Just a few weeks ago, she had promised to meet him at the Jimbaran Hotel.
He would pick her up from the lobby about an hour after she had landed at the airport and on his moped take her to the prison wall at Kerobokan. He would make a left turn onto a dirt track and ride past several vast paddy fields, until they came upon a bungalow nearing completion, overlooking a stream deeply embedded in a lush ravine.
It would be such a hot day he could almost see the freshly cemented walls drying. He had asked the Balinese workers to invite their families and villagers nearby to help themselves to the excess building materials. They would offer to sweep his compound or call a shaman to bless the house on an auspicious day, in exchange for some floor tiles for a new family shrine, or half a sack of cement to patch a leak.
She would smile; he knew she would.
He would hold her hand as he took her inside the raw, empty rooms one by one, dressing them up with his dreams. In the living room, they would have a daybed and maybe even two, overlooking the river. On the walls, he would hang Balinese ceremonial masks from a street market and in the corner of a stair landing he would place a replica of the reclining Buddha. Upstairs, in the bedroom they would have their four-poster teak bed, a study table for his work, a cabinet for his camera equipment and an armchair from where he would watch her stir at sunrise or fall asleep in the moonlight. He would want to take pictures of her writhing in his bed. Perhaps on a cool monsoon night, he would tether her ankles to the bedposts and watch her dark nipples rise and fall as he swatted them with a firm hand until the hair between her legs began to glisten. On some nights, they would sit on the balcony overlooking the paddy fields, and watch the rice stems and tillers shimmer as they were ruffled by the westward wind heralding the monsoon.

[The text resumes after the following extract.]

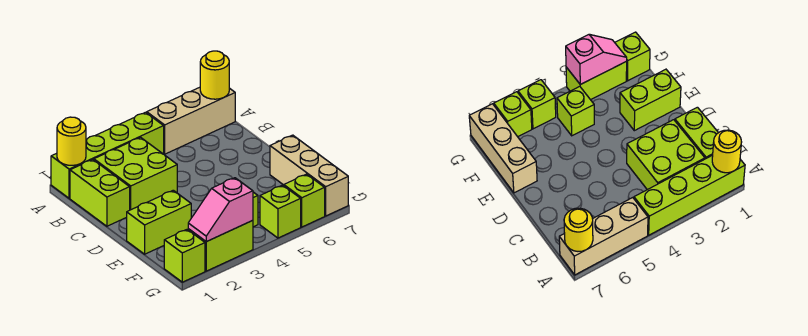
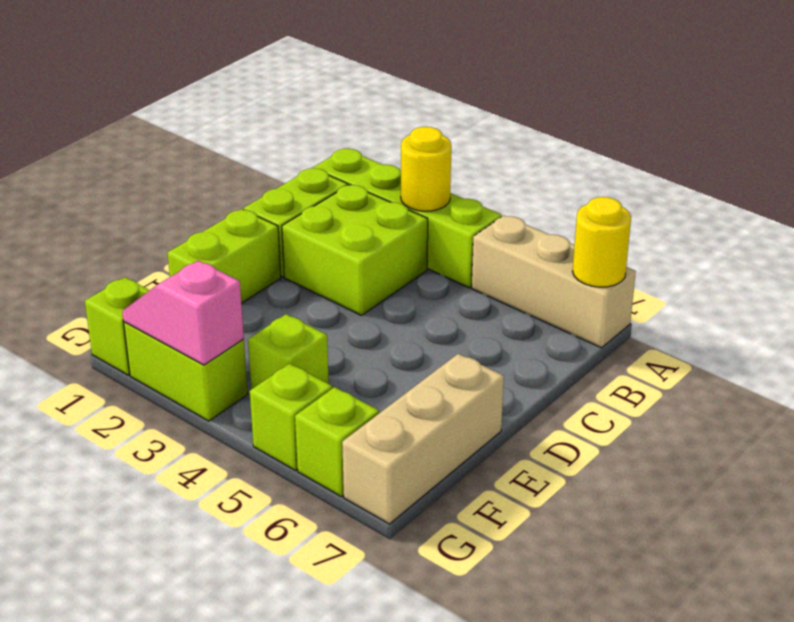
yellow round brick A1 level 2 -> yellow round brick A3 level 2
lime brick E1:E2 level 1 -> lime brick D1:E1 level 1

On that night, the monsoon was fast approaching, but there were no paddy fields. He had been watching the waves roll onto the endless beach all afternoon until it was dark, until the sea foam was no longer visible. It was his fifth day in the cold bed of the Jimbaran Hotel bed, and he did not even have to check his phone to listen to the voice message Tia had left just this afternoon to know that she was not joining him.
And yet today, Tia was here, at his apartment, ringing his doorbell, waiting to tell him about her photo shoot in Kuala Lumpur. He had not answered his phone, but she could hear the television from outside. Perhaps John was showering or sleeping. She would have coffee downstairs just around the corner while waiting for him. After all, he had confirmed with her just hours ago that he was in town for the coming week. She would wait until he called her back, until he was ready to welcome her back in his home.